Foams have unique properties that are different from their individual parts, Perkowitz said. Soap suds offer an example. "Air is transparent, water is transparent," he said. "You mix both together, and light behaves differently."

Aerogels have a microscopic ''open-pore'' design, reminiscent of a sponge or a net, which makes the materials only slightly denser than air.

To make aerogels, scientists mix liquid silica with a solvent to form a Jell-O-like solid. Scientists then remove the solvent using extreme heat and pressure to preserve the gel network.

The structure of aerogel interferes with the way the substance transfers light, sound and thermal energy. Although 99% of the mass of an aerogel is made of air filling its empty pores, each individual pore is so small it prevents the air molecules within it from interacting with other molecules.

On Stardust's mission to Wild-2 (pronounced "vilt," after its Swedish discoverer), blocks of aerogel arrayed in a honeycomb-like tray on a collector shaped like a tennis racket will trap dust particles from the comet's tail. After making a couple of swings around Earth, Stardust will fly within 93 miles of Comet Wild-2 in 2004.

The aerogel will act like shrink-wrap to preserve the particles' original "fluffy" shape and chemical composition, said Peter Tsou, a deputy investigator for the project.

Each bit of dust will carve a track shaped something like a carrot into the block of aerogel, melting the material and encasing itself in a little glass shell. Other cushiony materials such as polystyrene would disintegrate into a powder when exposed to ultraviolet light in space, Tsou said.

When Stardust returns home in 2006, researchers will extract the particles for study.

Maintaining the original structure and composition is important, Tsou said, just as they are to an archeologist excavating a site.
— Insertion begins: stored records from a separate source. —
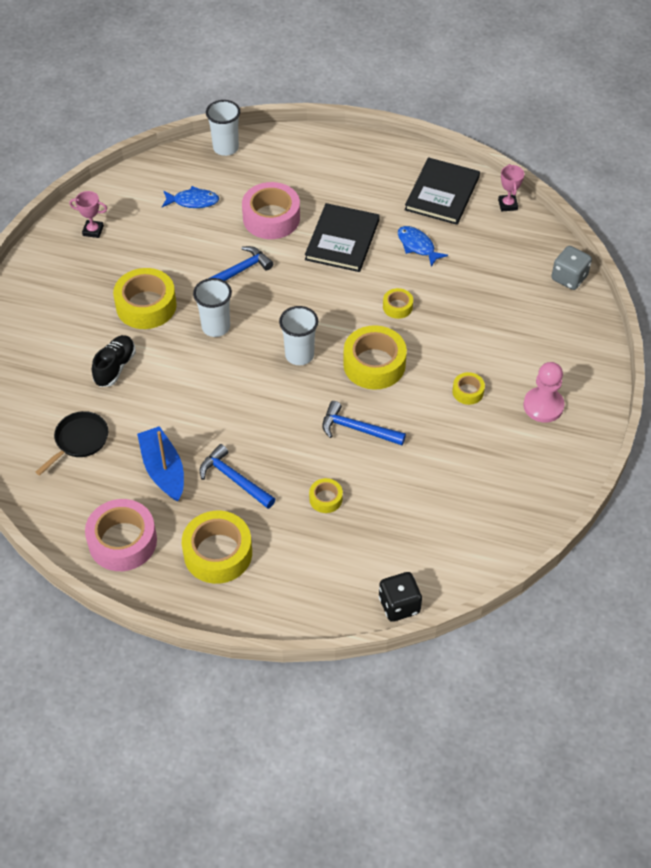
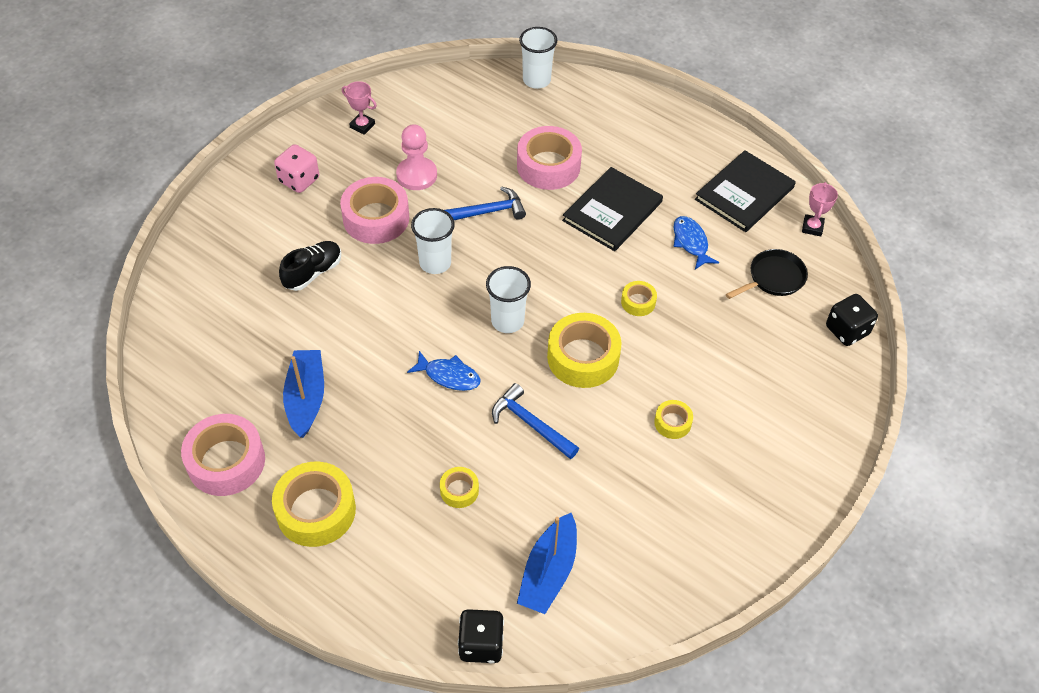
camera: 20 degrees right, 0 degrees up
(61, 294) = (299, 180): none -> pink dice
(79, 440) = (239, 338): black pan -> black pan (773, 278)
(146, 305) = (376, 218): yellow tape -> pink tape
(193, 201) = (476, 125): blue fish -> blue fish (449, 376)
(234, 479) = (373, 434): blue hammer -> none
(425, 535) = (548, 572): none -> blue boat
(543, 406) = (752, 468): pink pawn -> pink pawn (416, 175)
(569, 278) = (847, 330): grey dice -> black dice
If you were a researcher, "would you prefer a chip of a vase or a bottle of atoms of a vase?" he asked.

Comets essentially are hunks of ice and rock that are left over from the solar system's formation, so analyzing the comet dust "will tell us about the start of the solar system," said Donald Brownlee, a University of Washington professor and the primary investigator of the mission.

But not just any comet dust will do.

"More importantly, we want fresh comet," Tsou said.